IK分词器 & pinyin分词器的安装
ES的安装目录下执行
./bin/elasticsearch-plugin install https://github.com/medcl/elasticsearch-analysis-ik/releases/download/v7.2.0/elasticsearch-analysis-ik-7.2.0.zip
若是离线安装可以使用下列命令
cd plugins/
mkdir ik
mkdir pinyin
unzip ../plugin-zips/elasticsearch-analysis-ik-7.5.1.zip -d plugins/ik
IK分词器的说明
ik_max_word 和 ik_smart 什么区别
ik_max_word 会将文本做最细粒度的拆分,比如会将“中华人民共和国国歌”拆分为“中华人民共和国,中华人民,中华,华人,人民共和国,人民,人,民,共和国,共和,和,国国,国歌”,会穷尽各种可能的组合
ik_smart 会做最粗粒度的拆分,比如会将“中华人民共和国国歌”拆分为“中华人民共和国,国歌”
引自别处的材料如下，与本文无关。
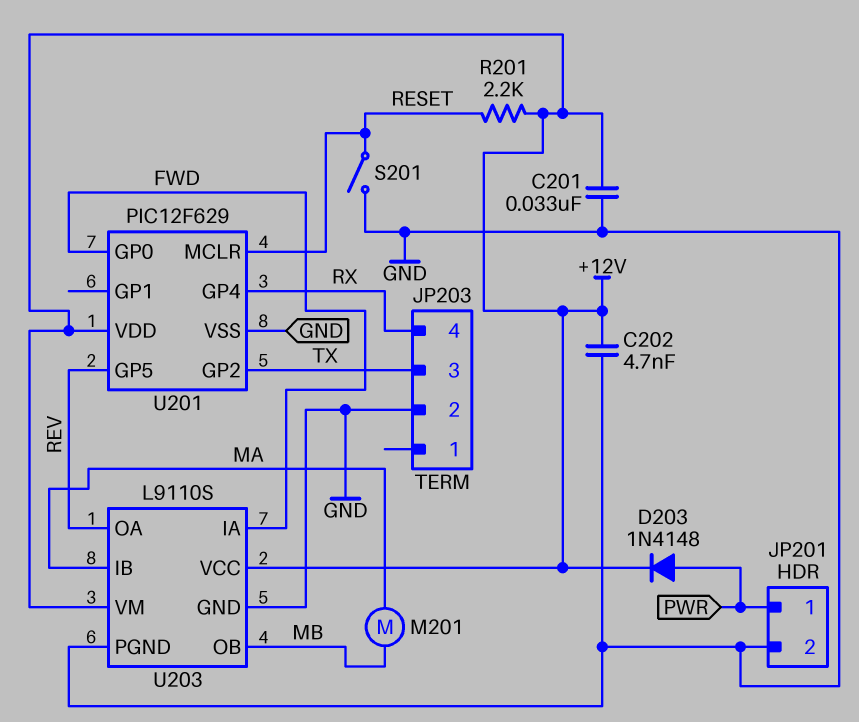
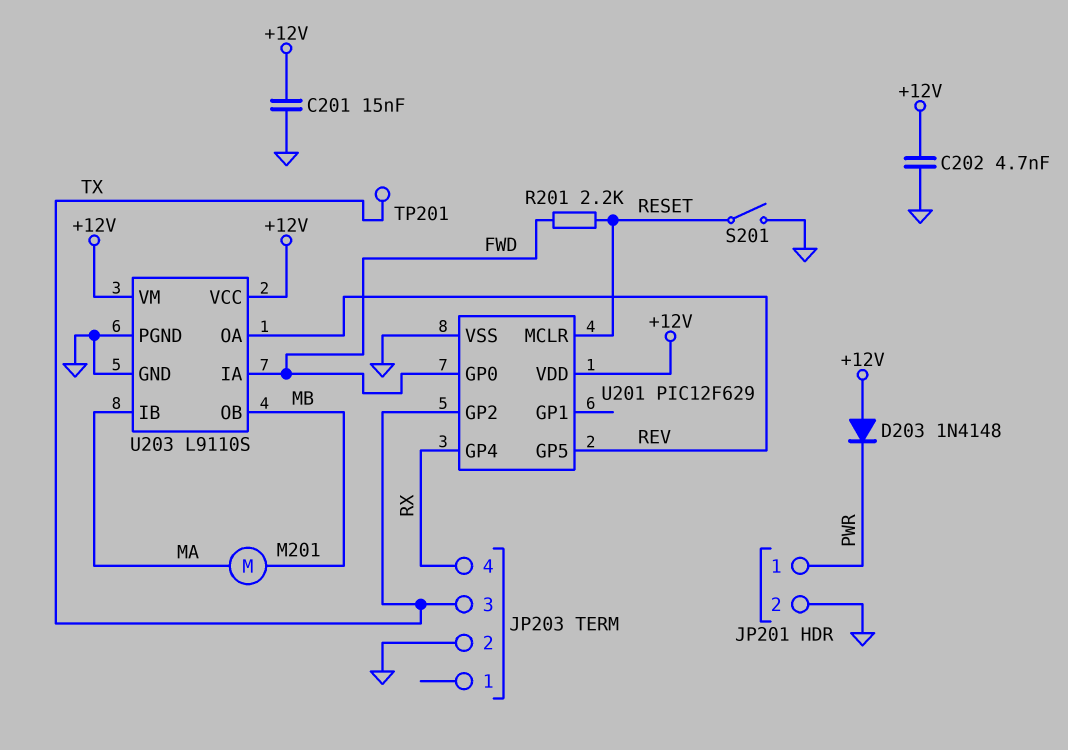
C201: 33nF (+12V, GND) -> 15nF (+12V, GND)
D203: diode 1N4148 (A PWR, K +12V) -> diode 1N4148 (A +12V, K PWR)
R201: 2.2k (+12V, RESET) -> 2.2k (FWD, RESET)
TP201: none -> test point (TX)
下面的例子使用ik_max_word并需要启用 fielddata 的能力
PUT message_index
{
"mappings": {
"properties":{
"message": {
"analyzer": "ik_max_word",
"term_vector": "with_positions_offsets",
"boost": 8,
"type": "text",
"fielddata":"true"
}
}
}
}
POST message_index/_doc/1
{
"message":"《原神》霄宫角色PV——「鸣神岛夏天的象征」"
}
POST message_index/_doc/2
{
"message":"原神神里和霄宫该如何选择?全网最强评测"
}
POST message_index/_doc/3
{
"message":"原神:雷神心口拔刀,一刀斩败主角,最后还嫌我太慢抽完万叶抽神里,没有人比我更懂原神保底"
}
POST message_index/_doc/4
{
"message":"原神:神里怎么会加血?雷神稳稳的了,常驻池五虎上将齐了"
}
POST message_index/_doc/4
{
"message":"将会出现雷神和心海,还会有个神秘的5星角色原神"
}
POST message_index/_doc/5
{
"message":"氪金原神2.0,脸黑无下限!亏到自闭!"
}
POST message_index/_doc/6
{
"message":"我宣布原神氪金不再适合我,歪到大气层外面的万叶不抽也罢"
}
POST message_index/_doc/7
{
"message":"联合参展视频烟绯生日快乐哦"
}
POST message_index/_doc/8
{
"message":"可莉的生日礼物《原神》拾枝杂谈"
}
POST message_index/_doc/9
{
"message":"神里怎么会加血?雷神稳稳的了,常驻池五虎上将齐了"
}
执行并查看结果
POST message_index/_search
{
"size" : 0,
"aggs" : {
"messages" : {
"terms" : {
"size" : 15,
"field" : "message"
}
}
}
}
{
"took" : 0,
"timed_out" : false,
"_shards" : {
"total" : 1,
"successful" : 1,
"skipped" : 0,
"failed" : 0
},
"hits" : {
"total" : {
"value" : 9,
"relation" : "eq"
},
"max_score" : null,
"hits" : [ ]
},
"aggregations" : {
"messages" : {
"doc_count_error_upper_bound" : 0,
"sum_other_doc_count" : 91,
"buckets" : [
{
"key" : "神",
"doc_count" : 8
},
{
"key" : "原",
"doc_count" : 7
},
{
"key" : "的",
"doc_count" : 4
},
{
"key" : "里",
"doc_count" : 3
},
{
"key" : "雷",
"doc_count" : 3
},
{
"key" : "万",
"doc_count" : 2
},
{
"key" : "叶",
"doc_count" : 2
},
{
"key" : "和",
"doc_count" : 2
},
{
"key" : "宫",
"doc_count" : 2
},
{
"key" : "氪",
"doc_count" : 2
},
{
"key" : "生日",
"doc_count" : 2
},
{
"key" : "角色",
"doc_count" : 2
},
{
"key" : "金",
"doc_count" : 2
},
{
"key" : "霄",
"doc_count" : 2
},
{
"key" : "2.0",
"doc_count" : 1
}
]
}
}
}
|